Except … Except maybe it hadn’t been such a total misunderstanding. Maybe I’d been giving out some ambivalent signals of my own without realizing it. I felt again her hands on my stomach; how tense and then how good they had made me feel. How easily they had triggered memories of matters sexual. I saw her almost coy smile as we parted and then her face in the night, flushed and open, confident in both the giving and the taking of pleasure. Oh, my, Hannah. What a great moment for sexual ambiguity to raise its mischievous little head. I took a deep breath, cuffed it soundly about both ears, and got on with the job in hand.

“I’m afraid you’re mistaken, Martha,” I said quietly. “I haven’t come for a massage.”

“Oh,” she said. And she was bright enough to register the depth of my retreat. This time her voice had a touch of defiance in it. “Why are you here, then?”

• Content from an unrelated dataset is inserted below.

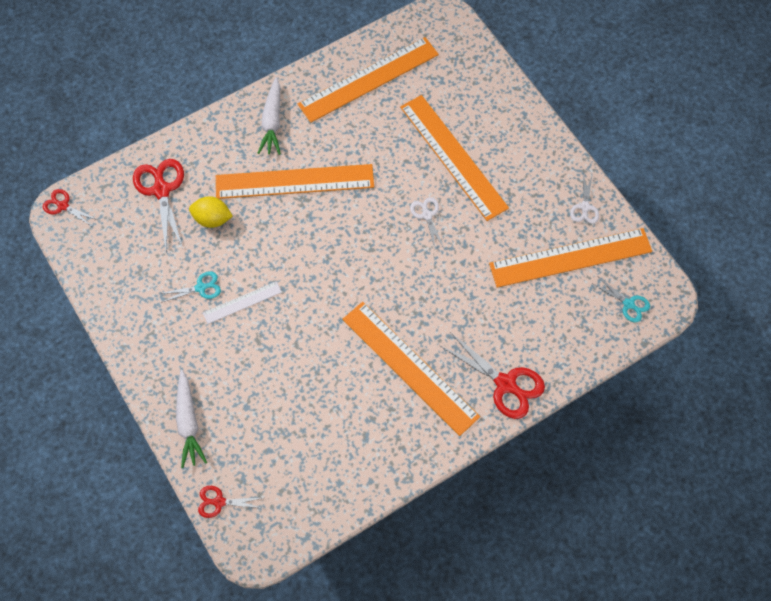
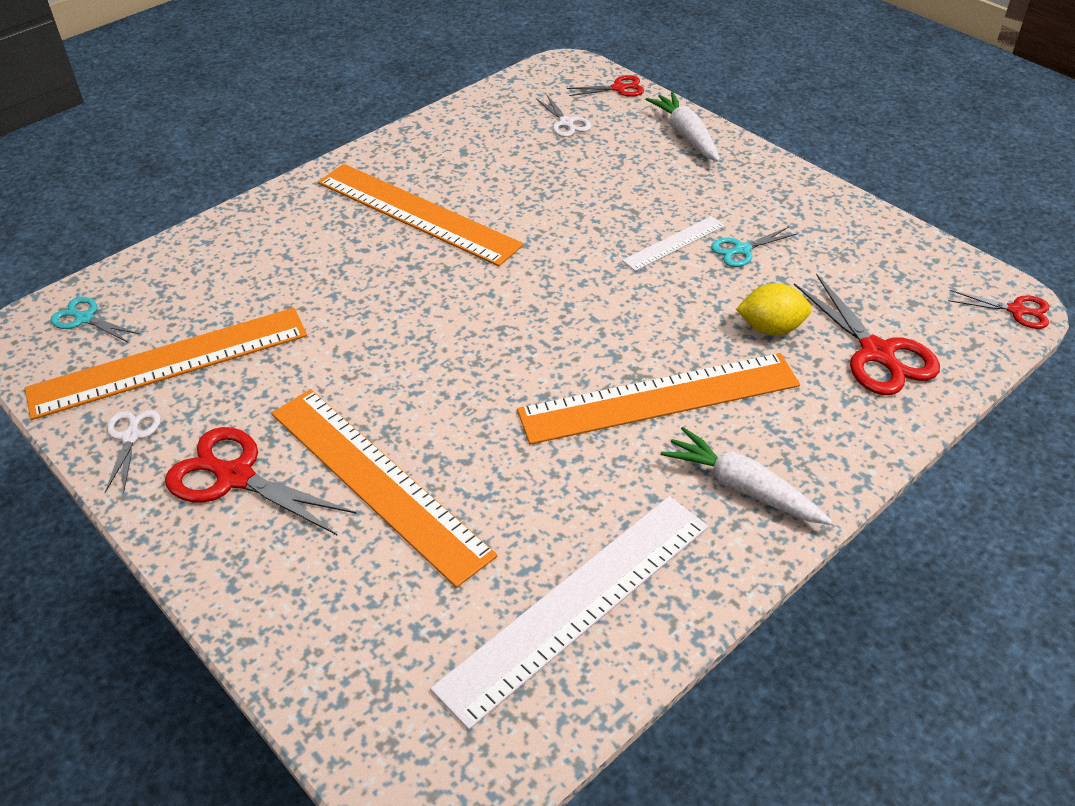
camera: 170 degrees right, 20 degrees down
(272, 122) = (742, 487): white carrot -> white carrot turned 45 degrees counterclockwise
(368, 79) = (577, 604): orange ruler -> white ruler
(427, 215) = (416, 384): white scissors -> white scissors (566, 123)
(505, 384) = (283, 215): red scissors -> red scissors (235, 477)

“I need some information,” I said. “And I think you’re the one who could give it to me.” And then I told her who I was.

She listened in silence, standing very still with her hands deep in her uniform pockets. When I was finished, she bit at her bottom lip and laughed a little. “Christ, how stupid. I ought to have guessed when you asked so many questions. So, I tell you what I know, and in return you don’t tell them. Is that it?”

“More or less.”

She shook her head, then walked past me over to the door. For a moment I wasn’t sure, for a moment I thought she was actually going to leave. Instead she flicked the
catch below the handle, tested to see it was locked, then turned to face me. “Seems I don’t have much option, do I?”

And from there it just fell into my lap, really. She was a smart cookie, of course. Somebody looking to be a manager herself. When it had become clear that Carol Waverley was getting her knickers in a twist about something, it hadn’t taken Martha long to work out what it was, particularly since she’d been one of the girls assigned to the retinting of the Marks & Spencer’s buyer. It had just been a question of using her ears and eyes. Especially her eyes.

“You want a name, I suppose. Let me tell you about her first. She’s not happy here. Not that that’s enough to convict her on. Half the girls in this place have had a run-in with management one way or another since Waverley took over. But her problem is a bit more basic. She’s got a kid, an eighteen-month-old daughter by some guy who walked out on her. The baby lives with her mother in Swansea. She goes up there every third weekend. There are no jobs there. She needs the money, but, of course, she doesn’t want to be separated. She tried to persuade the piranha to let her work longer one week and then have extra days off the next, but Waverley said no. They had a bit of dingdong about it.”

“Jennifer Pincton,” I said, my mind racing through the files, putting facts to images. “Tall, dark-haired girl, quite big.” She was the one who had given me a hard time for being in the heat area yesterday afternoon. She’d also been in all the right places at the right times. “But this row with Mrs. Waverley. That’s not on her file.”

“No, well, it wouldn’t be, would it? Not worthy of note, I expect.”

“I still don’t see why you think it’s her.”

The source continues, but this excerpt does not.